CEO Klaus Roewe adds: “This brings us one big step closer to the dawn of a new, sustainable jet era. The iconic, sleek aircraft design is a key differentiator of the Lilium Jet. Thanks to the unique propulsion system and aerodynamic jet architecture, I believe the Lilium Jet will set the benchmark for the eVTOL industry, opening the way for superior performance, unit economics and comfort. Ninety five per cent of commercial aircraft today use jet engines, which offer high safety in addition to the best cabin experience with low vibration and noise, combined with great payload and range potential.”
Daniel Wiegand, Lilium co-founder and chief engineer for innovation and future programmes, says: “For my fellow co-founders and myself, the start of industrial assembly of the Lilium Jet's propulsion unit marks a special moment. It was our shared belief in the radical potential of our electric jet technology that formed the nucleus of our company and that has driven Lilium forward ever since. I'm more convinced than ever that our vision of a sustainable new form of high speed and affordable regional transportation will become a commercial reality.”
In the first phase of assembly, the propulsion system's rotating parts, including the shaft, magnets and titanium compressor fan, are assembled and mated with associated static components such as the e-motor stator and guide vanes (for structural support and cooling). These are then integrated into the high performing engine. In the next phase later this year, the electric engines will be integrated into the Lilium Jet's propulsion mounting system, the unique flap structure that forms the rear part of the wings and front canards and that houses the propulsion and vectoring systems responsible for vertical and horizontal flight.
The start of assembly follows extensive testing of propulsion subsystems delivered by suppliers: the custom-designed aircraft e-motor, developed and built-in collaboration with Denso and Honeywell; the titanium compressor fan, developed and built in collaboration with Aeronamic; and electric motor bearings built in collaboration with SKF.

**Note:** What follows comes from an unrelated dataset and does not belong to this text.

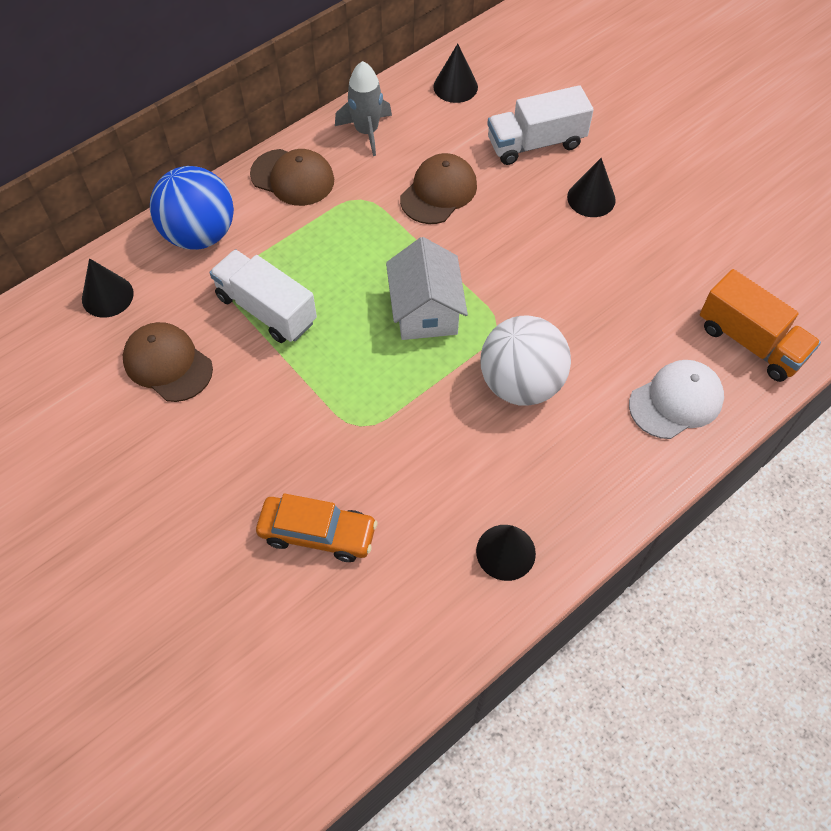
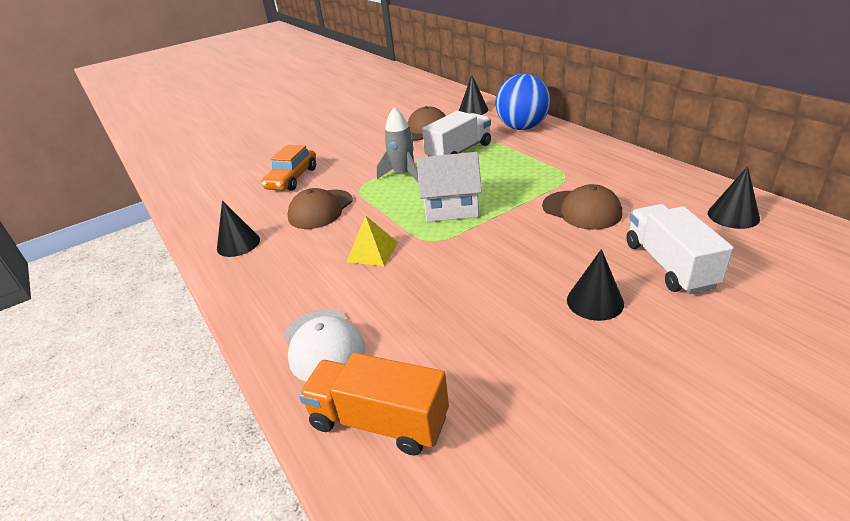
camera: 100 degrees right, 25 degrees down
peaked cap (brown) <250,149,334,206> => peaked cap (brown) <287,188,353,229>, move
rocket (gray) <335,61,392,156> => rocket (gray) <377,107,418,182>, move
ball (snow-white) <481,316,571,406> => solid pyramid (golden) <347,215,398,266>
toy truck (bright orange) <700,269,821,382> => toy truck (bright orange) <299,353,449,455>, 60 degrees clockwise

In July this year, Lilium completed testing of a full-size prototype Lilium Jet fan and stator at Jetpel's facilities, one of Germany's leading aviation technology centres, which confirmed the fan design's robust operating parameters. Additionally, testing has started on a prototype e-motor, for its mechanical, electrical and thermal performance. The Lilium Jet e-motor has been designed to deliver industry-leading power density of over 100kW from a system weighing just over 4kg.